If you're like me there are times when you'd like to play a tabletop game but there are no available opponents around. I helped a little bit with some of the play testing for the 2nd Edition of Strange Aeons, but really hadn't played much since the book went to print back in the summer. Uncle Mike was really busy with model production that there was little time for gaming. Summer is also a lot lighter in terms of game time, as I do *gasp* *shock* try to spend a bit of time outside while the sun is being friendly.
I've had my KS package from the campaign for longer than most, being able to pick it up locally rather than waiting for it in the mail.
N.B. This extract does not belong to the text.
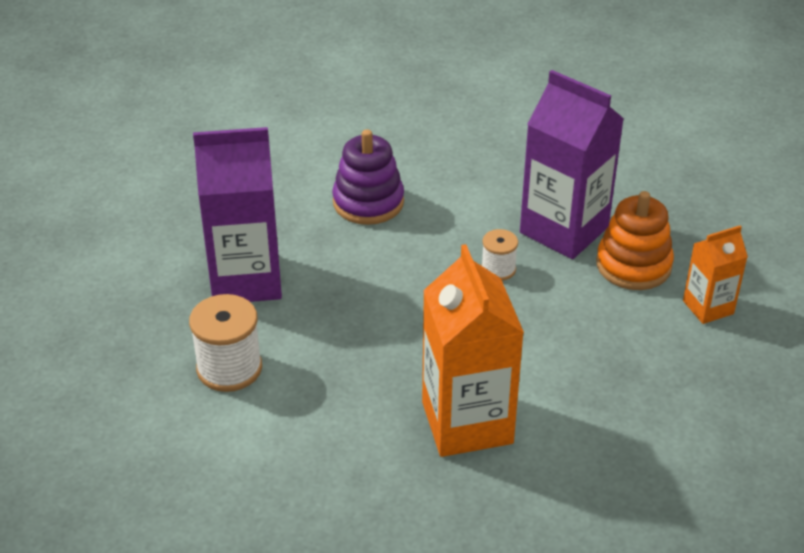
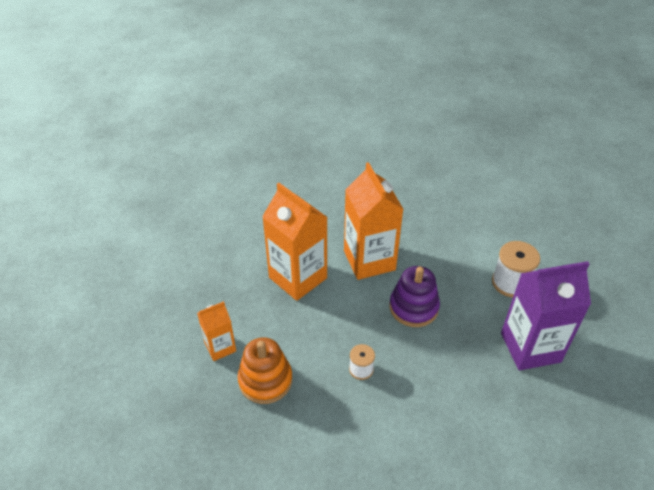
camera: 175 degrees right, 5 degrees up
(368, 202) = (470, 430): purple stacking toy -> purple stacking toy (413, 307)
(564, 230) = (314, 412): purple carton -> none
(597, 400) = (298, 278): none -> orange carton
One of the add-ons I included was the solo deck. I didn't have much to do with this product at all, aside from providing some points about what I would like to see in a card-driven AI. With the product finally in my possession I thought I would give the solo deck a test-drive.
I wasn't expecting much out of the solo deck to be honest, as card-driven AI is a really tough thing to make fun. Pleasantly enough it had a few surprises in store for me. In my first game I rolled the "Bag Man" scenario. The Lurkers were able to take out one of my agents with a Major Injury, and the bag man with a Minor. I was able to win the game, but only with a "heroic" effort from my remaining character.
In the second game I realized I was playing something terribly wrong, but elected to continue through and see how it turned out. I misread part of the instructions and had been turning more cards over than I should have each Lurker turn. You still need Command models, as the number of nominations the Lurkers can make is how many cards are drawn per turn.
Despite the lurkers having extra activations I won the "Retrieve the Artifacts" scenario fairly handily, acquiring three scrolls and an advancement for my character. Something that contributed to my win were two immediate major injuries I scored against face down Lurkers. One addition to the solo rules is that the Lurkers get a free single state change at the end of their round and I had been missing that. You have to do some smart interpretation of some of the cards from time to time, deciding how the lurkers should best act.
For my third game I was much closer to correct the Lurkers had a 4-point advantage with my two consecutive wins. I selected a wolfman to go with a tommy-gun cultist, degenerate and cult leader. The cards brought the degenerate back onto the table not once but twice, and the werewolf made quick work of by dynamite toting agent Randolf Carter, who died from his horrific wounds.
Agent Moreau was a minor injury and my leader ended up infected by the wolfman's bite. The death of Carter allowed me to re-equip so I spent one of my two map pieces for a squad leader. He'll be joining me for the next four games.
I've enjoyed using the solo deck to get in a few games during a quiet, late evening. I can still tell the story of my Threshold list with it, which is where the real fun of the game is for me. I'd still rather have a real, live opponent, but it's nice to be able to play one of my favourite games in a pinch.